Dès que les bals sont pour le
profit des pauvres
, ont-ils dit, nous serons trop heureux de pouvoir faire ce brin de
charité.
Sur quoi on fait un grand éloge de ce
régiment, & un sermon pathétique aux riches de faire de grandes aumônes
à l’exemple des grenadiers.
Ces grands mots ne sont que du verbiage, & cette charité tant vantée est contraire aux bonnes mœurs. 1°. Dans le fait, cette prétendue charité n’a été proposée que pour amasser de quoi faire les frais du bal. On a commencé de prélever sur la recette, & on a porté au Bureau le reste, qui n’étoit rien. Ce n’est donc qu’un mensonge, pour jetter de la poussiere aux yeux des gens de bien, qui voudroient se laisser duper. 2°. La raison n’est donc pas d’accord avec la folie. Elle blâme toujours les assemblées nocturne où se commettent mille désordres. Mais la folie a voulu se couvrir du nuage de la raison ou plutôt de la religion & de la charité, pour se jouer de l’un & de l’autre, & se procurer plus d’argent par cette voie. 3°. Le prétendu désintéressement des grenadiers n’est qu’une plaisanterie : ils n’ont aucun droit sur la recette, ils sont obligé d’être en faction aux spectacles ; ce n’est que quelques étrennes qu’on leur donne pour boire, qu’on ne leur a pas moins données. Tout cela n’est que farce & charlatanerie. Aussi appellent-ils cette remise, un brin de charité.

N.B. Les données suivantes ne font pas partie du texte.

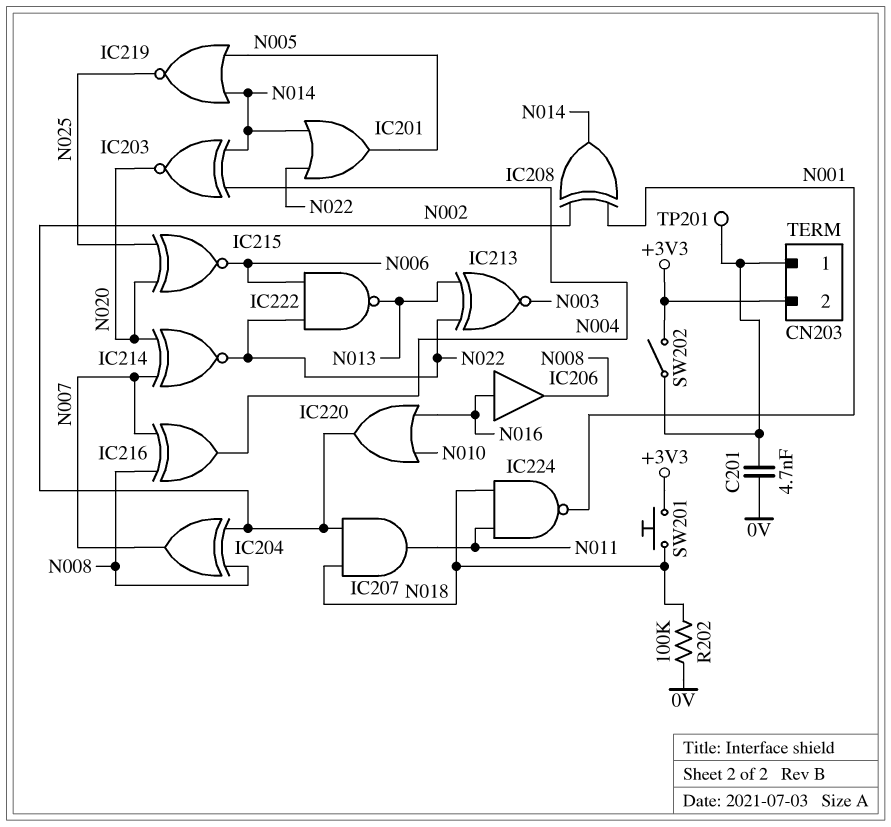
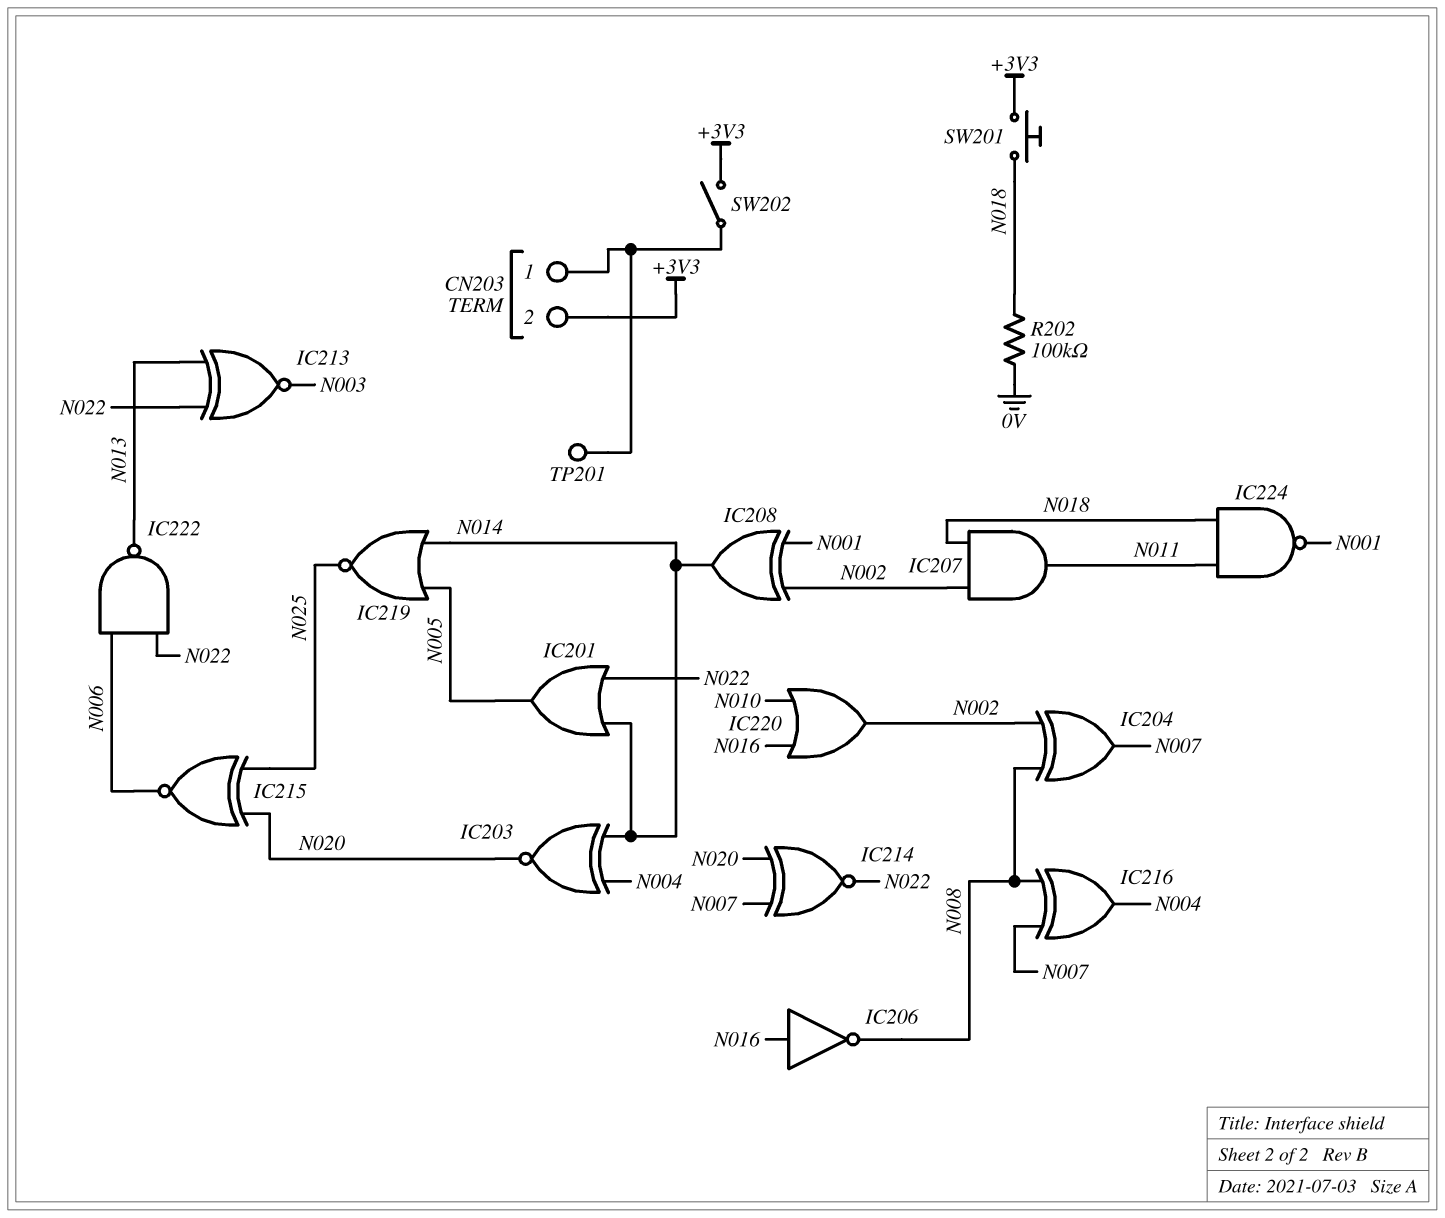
C201: 4.7nF (0V, CN203/1) -> none
IC206: buffer (in N016, out N008) -> NOT (in N016, out N008)

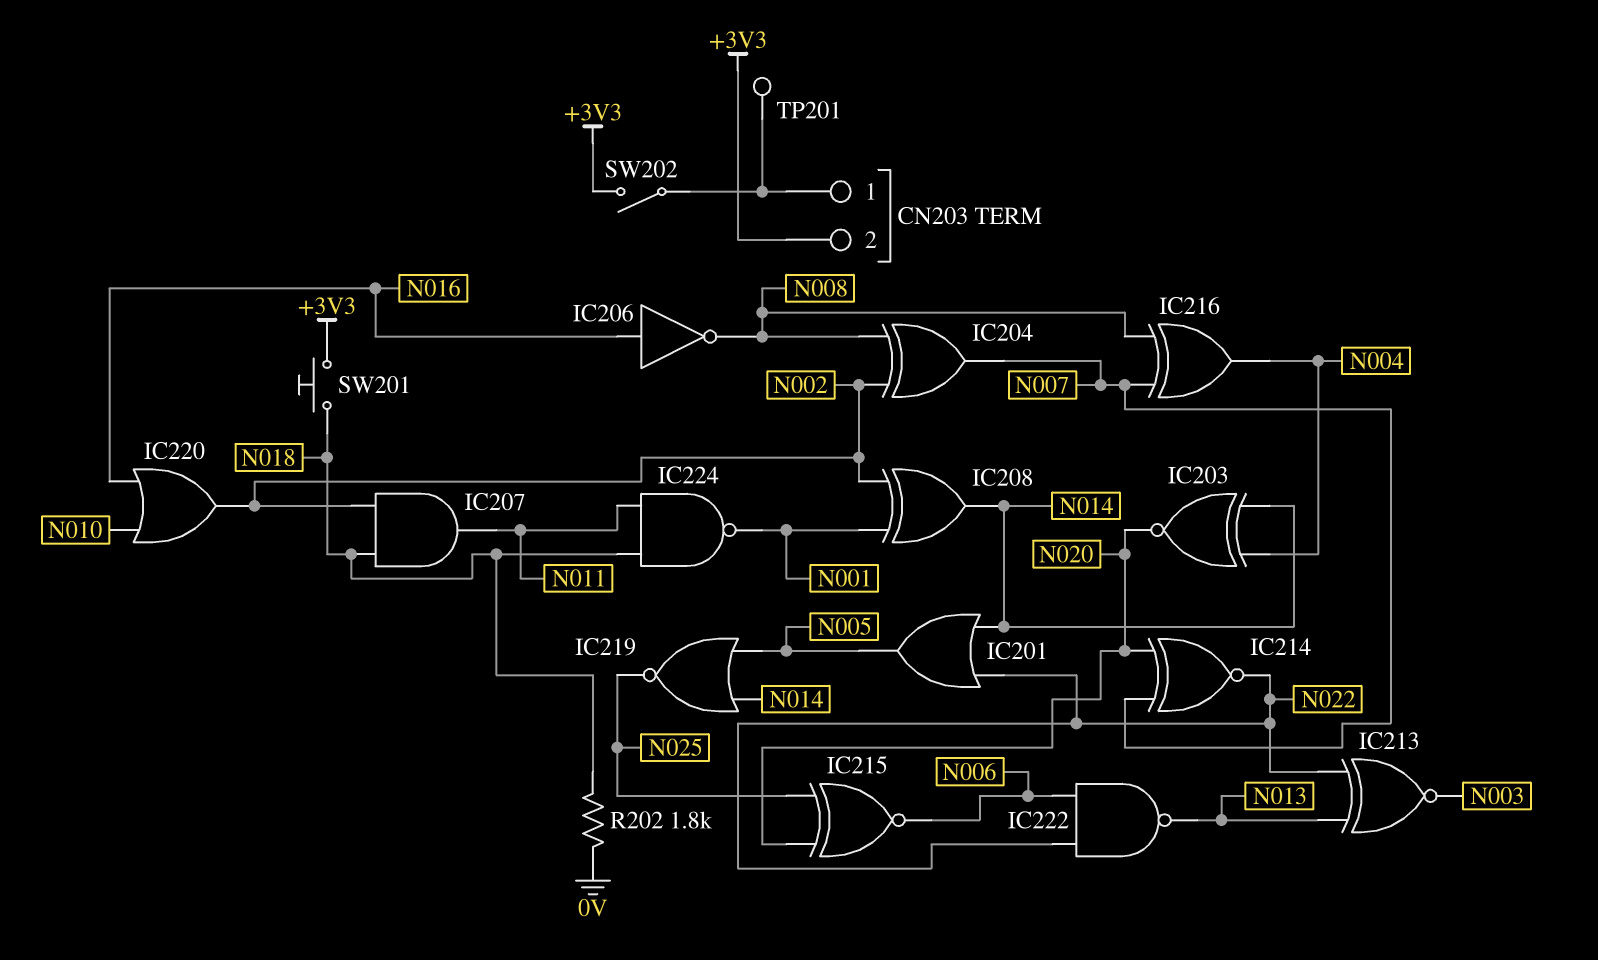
R202: 100k (0V, N018) -> 1.8k (0V, N018)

Mais ce qui est bien plus important, c’est le mêlange profane du bien &
du mal, de la vertu & du vice ; & cette idée fausse, contraire à
l’oracle de Saint Paul, de ne pas faire du mal pour procurer du bien,
non sunt facienda mala ut eveniant
bona
, cette alliance très-peu religieuse est réprouvée par
le saint apôtre, II Cor. 6.
Quæ participatio justitiæ
cum iniquitate, quæ societas luci ad tenebras ? Quæ conventio
Christi ad Belial, quæ pars fideli cum infideli ? Quis consensus
templo Dei cum idoles ?
Je ne pardonne point aux panégiristes & aux adulateurs la comparaison qu’ils font de leurs héros & de leurs héroïnes avec les dieux du paganisme & de certains hommes célebres de l’antiquité. Quelle comparaison d’un guerrier chrétien avec Mars, d’une honnête femme avec Vénus, un emporté, un furieux qui n’aime que le carnage, une prostituée sans pudeur qui ne connoît que le vice, qu’on n’honore que par l’impureté ! Ne doit-on pas rougir de leur ressembler, & regarder la comparaison comme une insulte ? Ainsi de certains prétendus grands hommes de l’antiquité ; par exemple, Auguste, ce prince qu’on cite à tout moment, dont on donne le nom à tout propos, ne fut qu’un scélérat, un débauché des plus outrés, un ambitieux, un usurpateur qui s’empara de l’Empire romain & le rendit héréditaire ; qui, pour y parvenir, employa les fourberies & la cruauté. C’étoit le plus infame débauché, abusant de toutes les femmes, incestueux, adultere, sodomiste avec le plus grand éclat, sans pudeur & sans ménagement, traité de dieu par les plus grands poëtes, Virgile & Horace, ayant des temples des prêtres, des sacrifices dans tout l’Empire, le poëte le plus infame & île plus ordurier : il reste de lui une épigramme qu’un honnête homme ne peut pas lire. Il a fait assassiner des milliers de citoyens, sur les plus légers soupçons, même ses meilleurs amis, qui l’avoient servi dans ses projets ambitieux, tel que Ciceron qu’il abandonna à la fureur d’Antoine. La Saint-Barthélemi n’approche point des proscriptions du Triumvirat. Auguste fut un monstre heureux : ses dernieres annés, las enfin de tant d’horreurs, il vêcut & mourut en paix. Quelques poëtes, quelques courtisant l’avoient flatté & érigé en divinité. Est-ce là un homme à proposer pour modele aux princes. Quel sujet de leur éloge, que de les comparer au plus méchant des hommes !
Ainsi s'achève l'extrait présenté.